Negotiate lower prices

Patel said the NHI would be able to negotiate lower prices both with medical schemes and administrators should it decide to make use of their services. He said that through a proper tendering system and economies of scale [a significant increase in the size of services currently provided by the private sector], prices should go down. However, Meyer said that the NHI would also force private healthcare providers to think differently as to how services were provided as it would not be business as usual for them under a public health insurance system. He said the current infrastructure was just too expensive for the NHI environment and, in fact, also for private health. Meyer said it was not sustainable and hospital groups needed to think about a different model with a cheaper infrastructure. A hospital in Sandton could not compete in the NHI environment, even at 100 percent occupancy, he said. Meyer said Medscheme was forced to find ways to lower its administration costs for the country's second largest medical scheme, the Government Employees' Medical Schemes (GEMS). Medscheme used technology to streamline and automate processes. It also allowed 230 staff members to work from home. Meyer said measurement of productivity had shown that they were 30 percent more productive compared with when they worked from the office and the company saved on space and related expenditure. As a result of this, Medscheme managed to decrease the cost of the administration and management of GEMS members' claims to R58 a member per month as opposed to the average of R76 a member per month of other employer-specific or company medical schemes.
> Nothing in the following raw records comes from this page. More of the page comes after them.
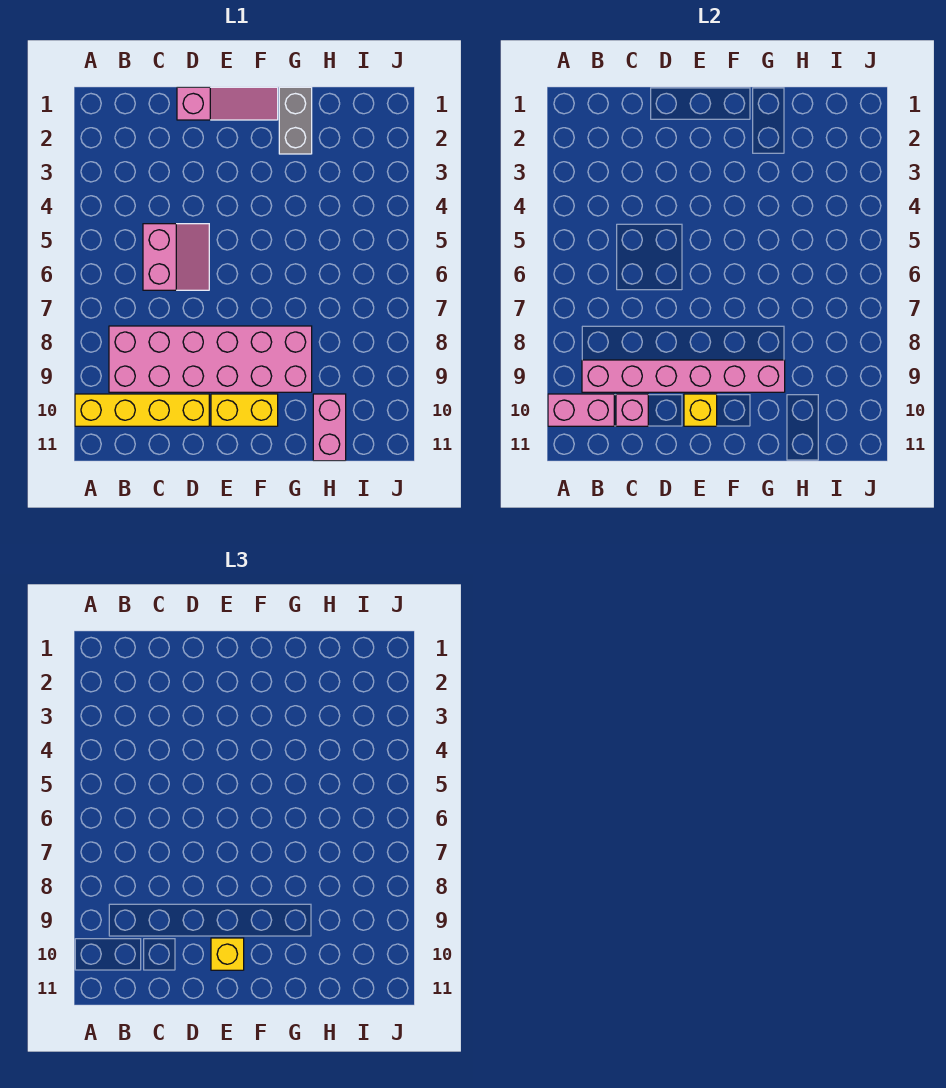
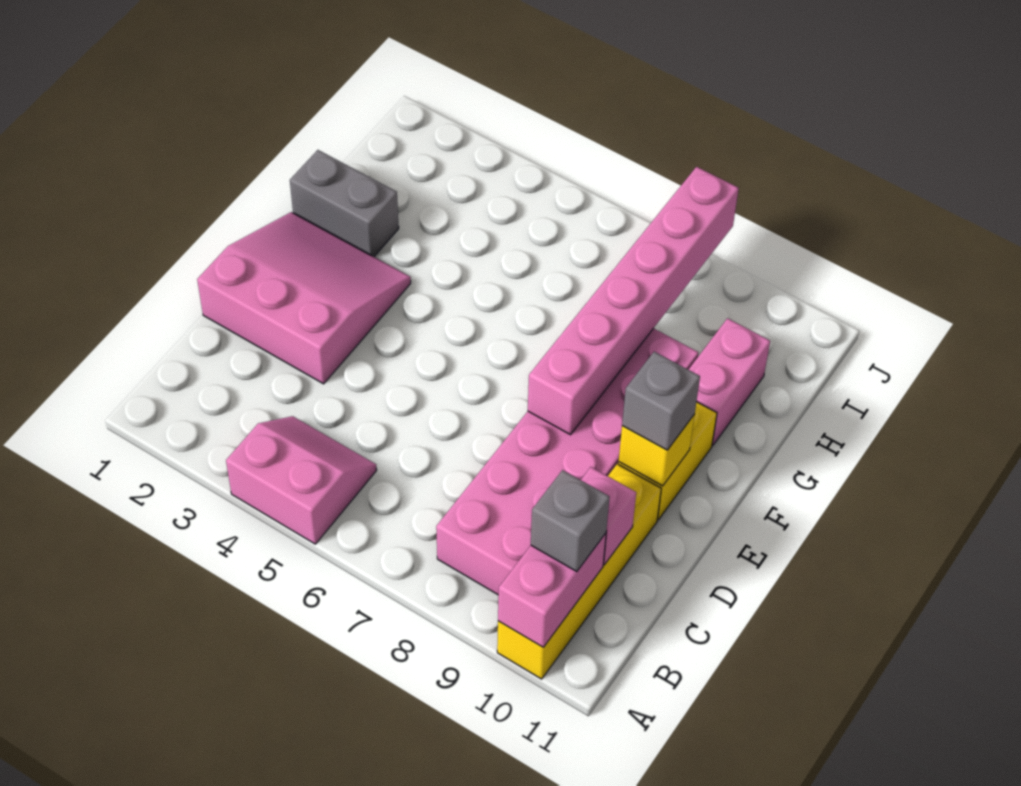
pink brick B9:G9 level 2 -> pink brick E8:J8 level 2
none -> grey brick B10 level 3
pink slope C5:D6 level 1 top C -> pink slope A4:B5 level 1 top A
pink slope D1:F1 level 1 top D -> pink slope D1:F3 level 1 top D
yellow brick E10 level 3 -> grey brick E10 level 3
pink brick H10:H11 level 1 -> pink brick G10:H10 level 1

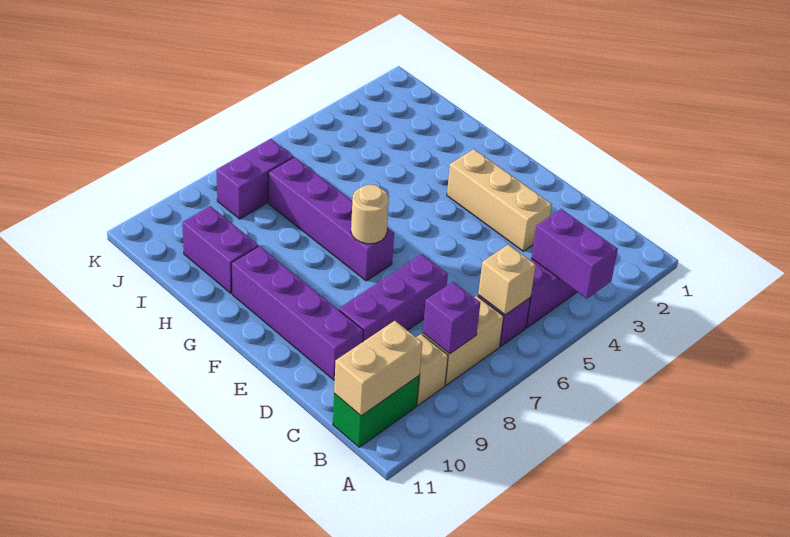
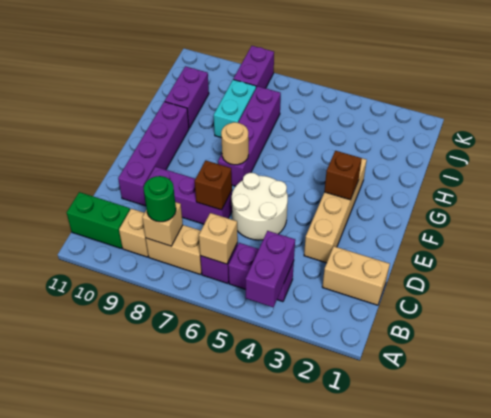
purple brick B8 level 2 -> tan brick B8 level 2
none -> green round brick B8 level 3
tan brick B10:B11 level 2 -> tan brick C1:C2 level 1
tan brick D3:F3 level 1 -> tan brick D3:G3 level 1
none -> white round brick D5:E6 level 1
none -> brown brick D7 level 2
none -> brown brick F3 level 2
none -> cyan brick H8:I8 level 1
purple brick J7:J8 level 1 -> purple brick J8:K8 level 1

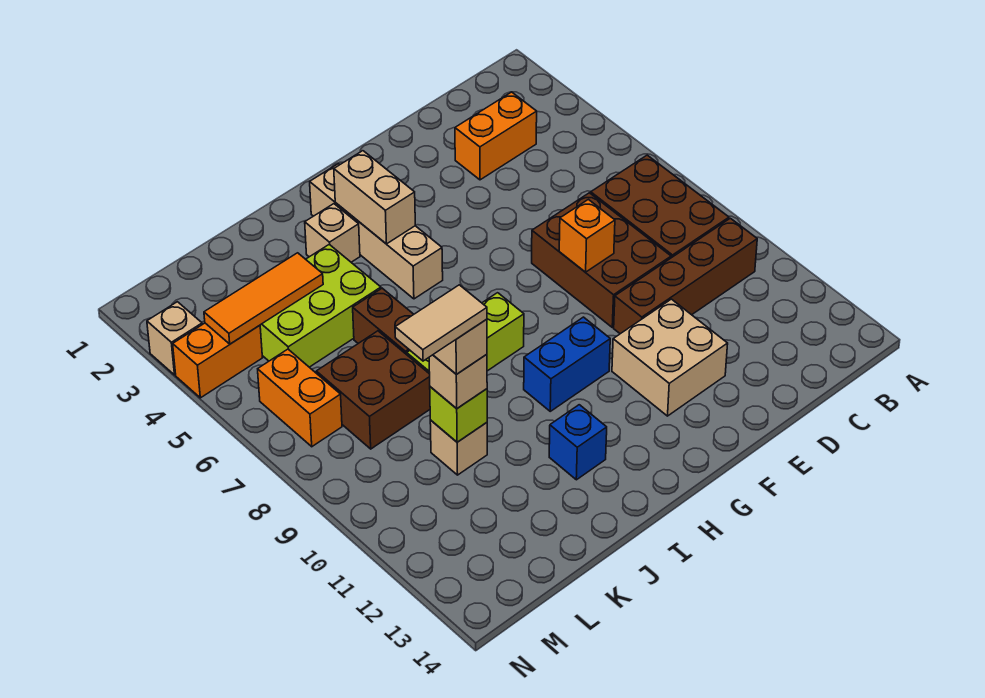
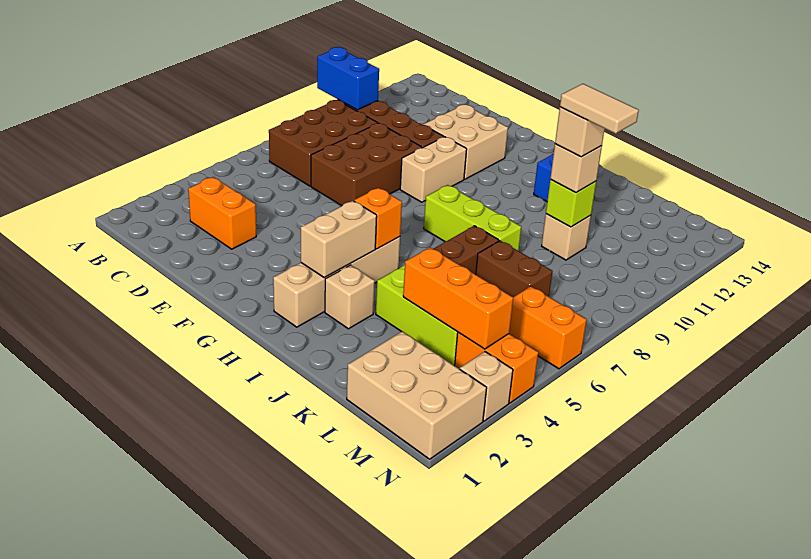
orange brick E8 level 2 -> orange brick H5 level 2
none -> tan brick F9:F10 level 1
blue brick G10:H10 level 1 -> blue brick A10:B10 level 2
orange tile K4:M4 level 2 -> orange brick K4:M4 level 2
brown brick K7:L8 level 1 -> brown brick K7:L7 level 1
none -> tan brick L1:N2 level 1
orange brick M6:M7 level 1 -> orange brick M6:N6 level 1

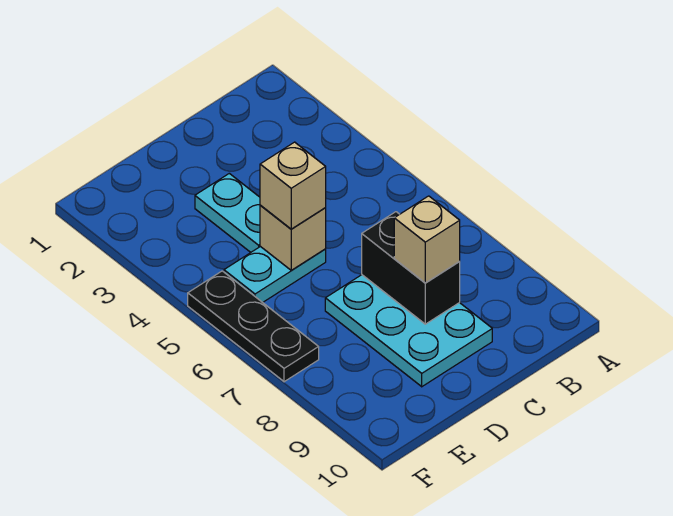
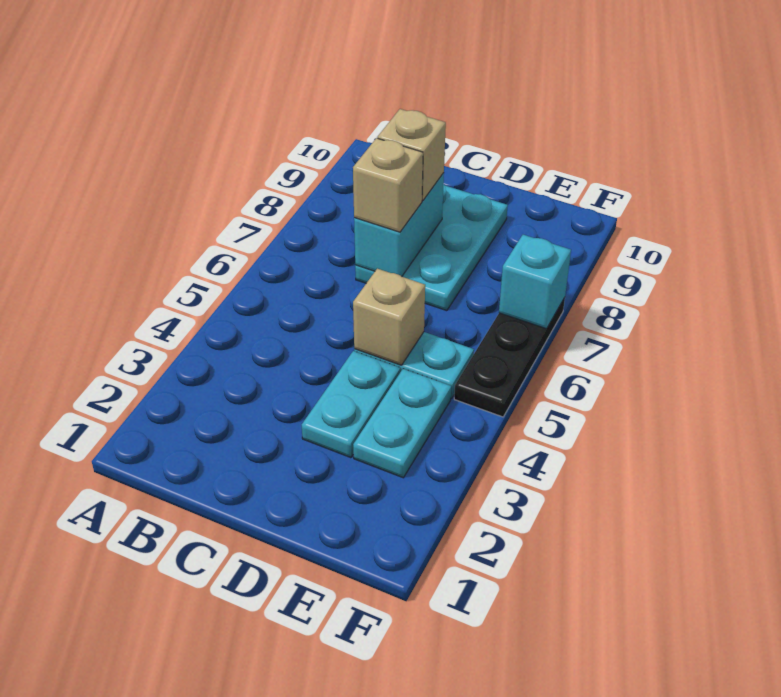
black brick C7:C8 level 2 -> cyan brick C7:C8 level 2
tan brick D5 level 3 -> tan brick C7 level 3
none -> cyan plate E3:E4 level 1
none -> cyan brick F7 level 2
Discovery Health, the country's largest private medical scheme and administrator, has achieved noticeably lower hospital costs through the implementation of a tool known as "diagnosis-related groups". Patients admitted to hospitals are allocated a clinical code based on their diagnosis and the treatment required. These codes have an overall price tag attached to them, which prevents doctors from splitting up the procedure into different, smaller codes for which they charge separately. According to Discovery Health's chief executive, Jonathan Broomberg, it moved the focus away from hospitals generating itemised bills for every service and drug used within the admission [which creates an incentive to use many and expensive items]. Instead, the focus of the bill was on correctly capturing, by clinical coding, what was wrong with the patient, because the remuneration would depend on this. At present, 70 percent of all hospital admissions funded by Discovery Health managed schemes were subject to reimbursement contracts using diagnosis-related groups. However, Motsoaledi said, despite the introduction of cost-saving measures, private medical schemes and administrators still charged "unacceptably high fees" that "punish the poor". He said South Africa's private healthcare system did not need the NHI to force down its prices as it would collapse by itself within the next two decades if it continued in this way.